Een Gaucho, bij voorbeeld, vangt den jaguar, die Amerikaansche tijger
genoemd wordt, met de lasso, en sleept hem achter zich voort. Eer hij
dat met den Bengaalschen koningstijger probeerde, zou hij zich eerst
wel tweemaal bedenken. En de Amerikaansche leeuw, dat is de poema,
gaat voor den mensch op de vlucht, zelfs al kwelt hem de honger. De
panter, nu, wordt beschreven als aanmerkelijk kleiner dan de leeuw en
de tijger; en daar de toeschouwers bij die twee namen aan den poema
en den jaguar dachten, verbeeldden de meesten zich een roofdier te
zullen zien van ongeveer een halven meter hoogte, en nagenoeg
dezelfde lengte en breedte. Niet gering was dan ook hun bevreemding,
toen het voorgedeelte van het houten omkleedsel van de ijzeren kooi
werd verwijderd, en zij den zwarten panter aanschouwden.

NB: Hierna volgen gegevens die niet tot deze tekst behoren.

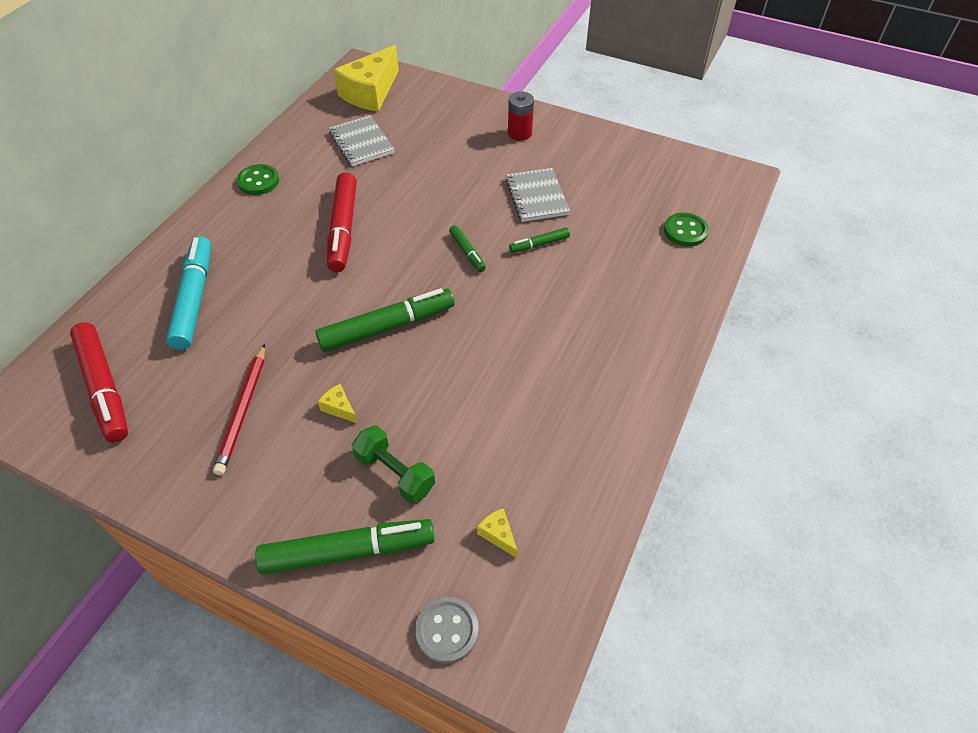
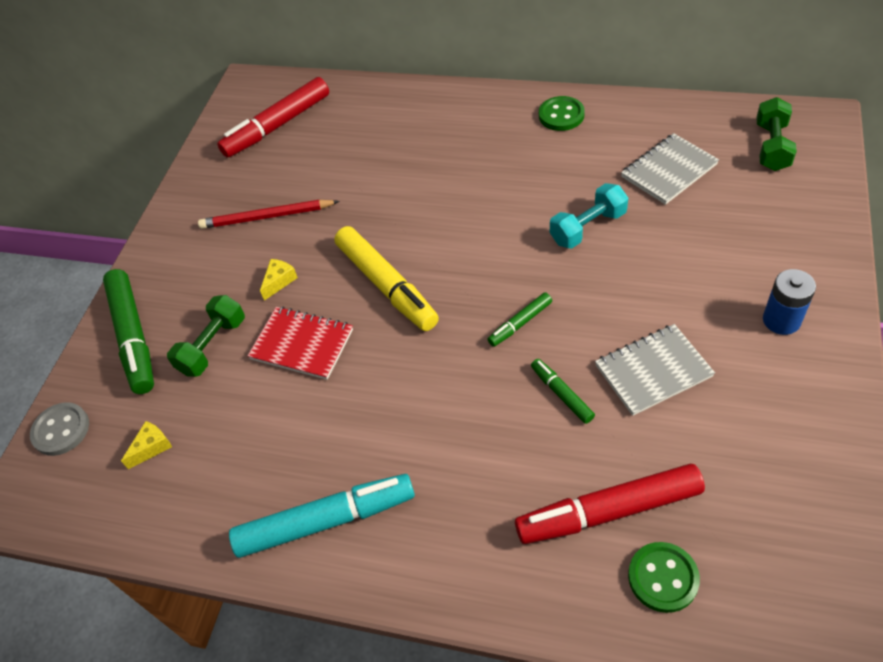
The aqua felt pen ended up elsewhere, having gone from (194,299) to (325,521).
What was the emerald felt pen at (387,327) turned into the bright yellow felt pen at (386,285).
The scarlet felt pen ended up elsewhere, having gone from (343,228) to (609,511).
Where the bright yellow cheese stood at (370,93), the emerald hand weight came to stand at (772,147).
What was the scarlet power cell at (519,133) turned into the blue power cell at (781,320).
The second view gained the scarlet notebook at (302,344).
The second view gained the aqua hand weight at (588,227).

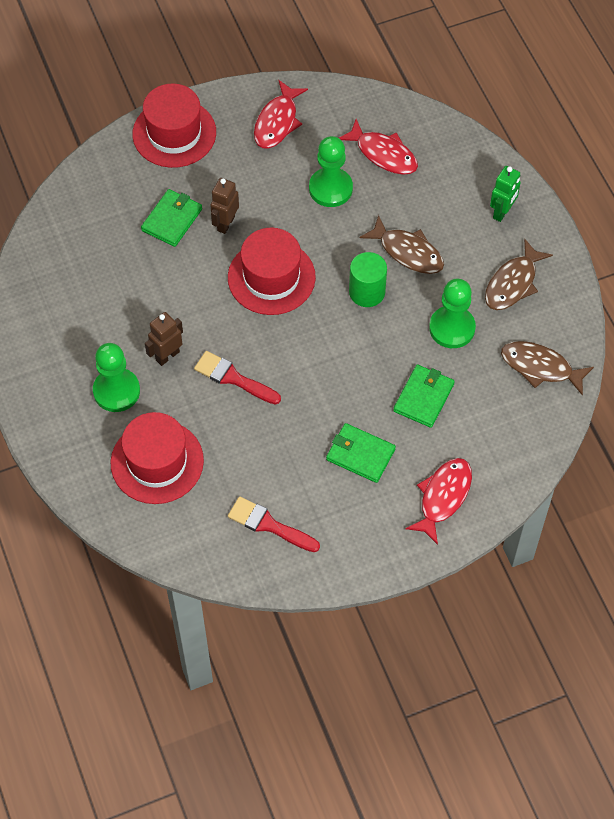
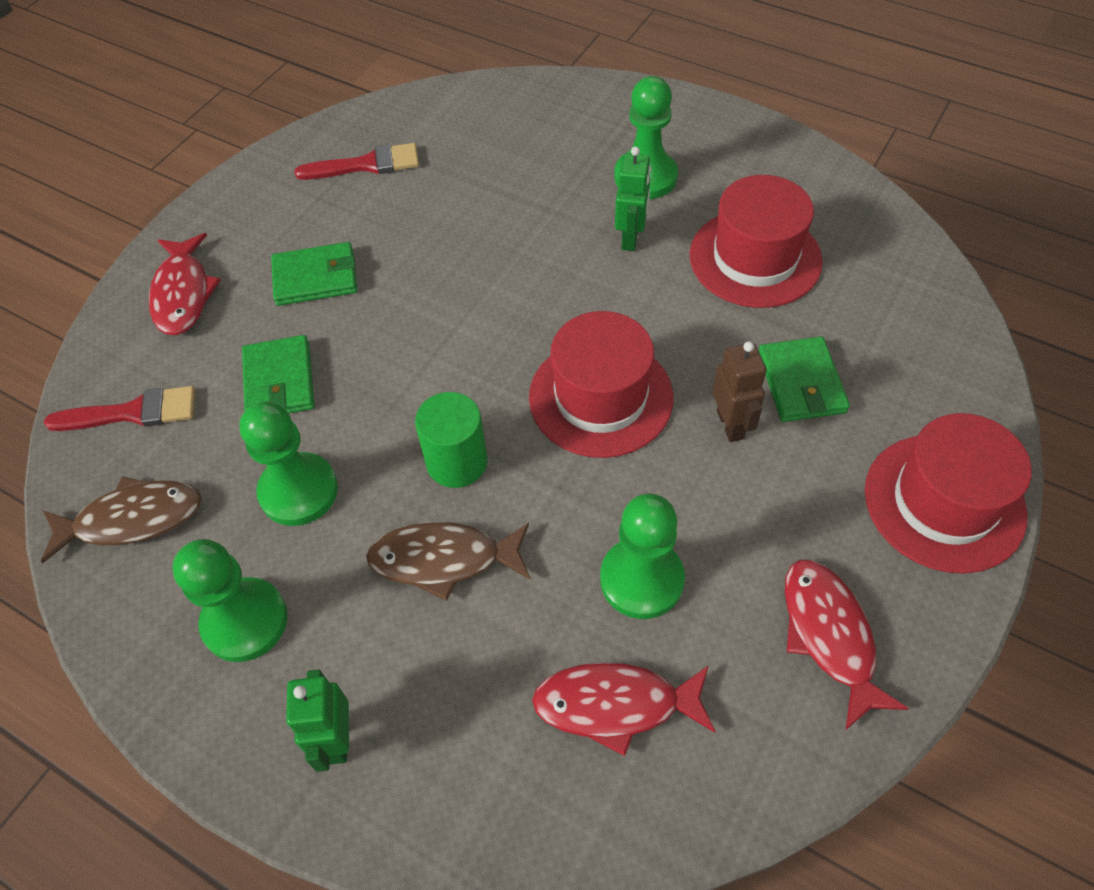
The scarlet tall hat ended up elsewhere, having gone from (157,462) to (755,258).
What was the brown toy robot at (167,355) turned into the emerald toy robot at (630,238).
The scarlet paintbrush ended up elsewhere, having gone from (233,378) to (133,412).
Where the brown toy fish stood at (513,283), the emerald game pawn came to stand at (245,621).

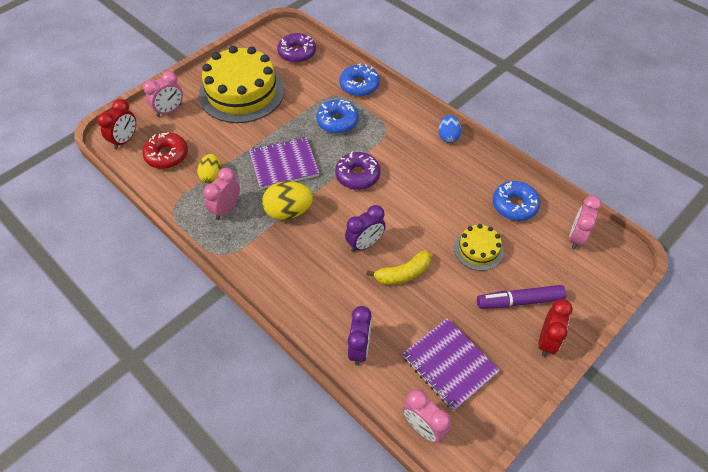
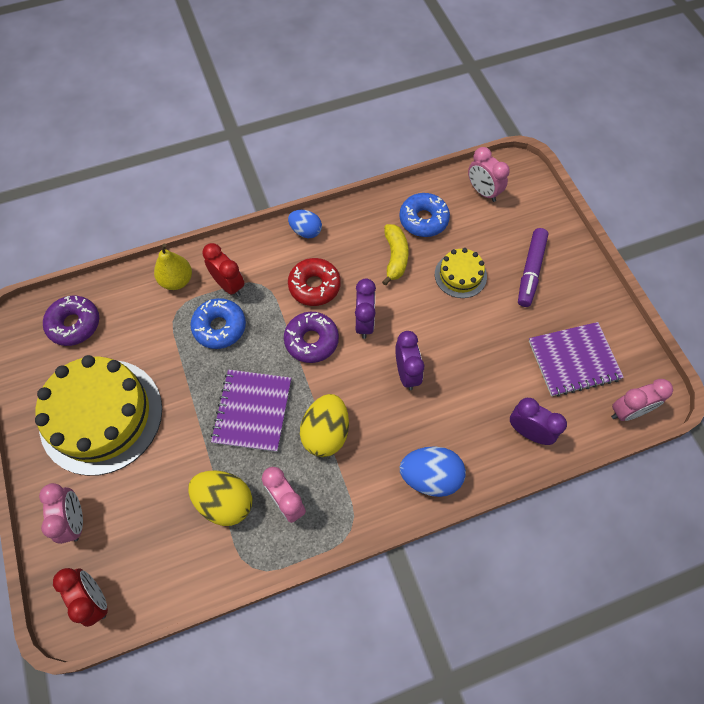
The scarlet glazed donut ended up elsewhere, having gone from (167,155) to (314,286).
The size of the bright yellow egg shape at (211,176) changed by a factor of 1.54.
Where the blue glazed donut stood at (359,85), the bright yellow toy pear came to stand at (177,280).
The bright yellow banana ended up elsewhere, having gone from (403,274) to (395,257).
The scarlet bedside clock ended up elsewhere, having gone from (547,341) to (229,285).
The second view gained the violet bedside clock at (364,323).
The second view gained the blue egg shape at (430,477).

Hij had van Nieuw-Orleans af in den donker gelegen; slechts des nachts
had men de kast geopend. Nu zag hij voor het eerst weer het daglicht,
en dat verblindde hem aanvankelijk. Hij deed zijn oogen weder dicht,
en bleef lang uitgestrekt liggen, zoo lang als zijn kooi was. Toen knipte
hij eenige keeren met zijn oogen en werd zoodoende de voor hem
zittende menigte menschen gewaar. Met de snelheid eener gedachte
sprong hij overeind, en hief een gebrul aan, dat de meeste toeschouwers
met schrik vervulde en achteruit deed schuiven.
Ja, het was een volwassen, pracht-exemplaar, stellig een meter hoog, en
zonder zijn staart, tweemaal zoo lang.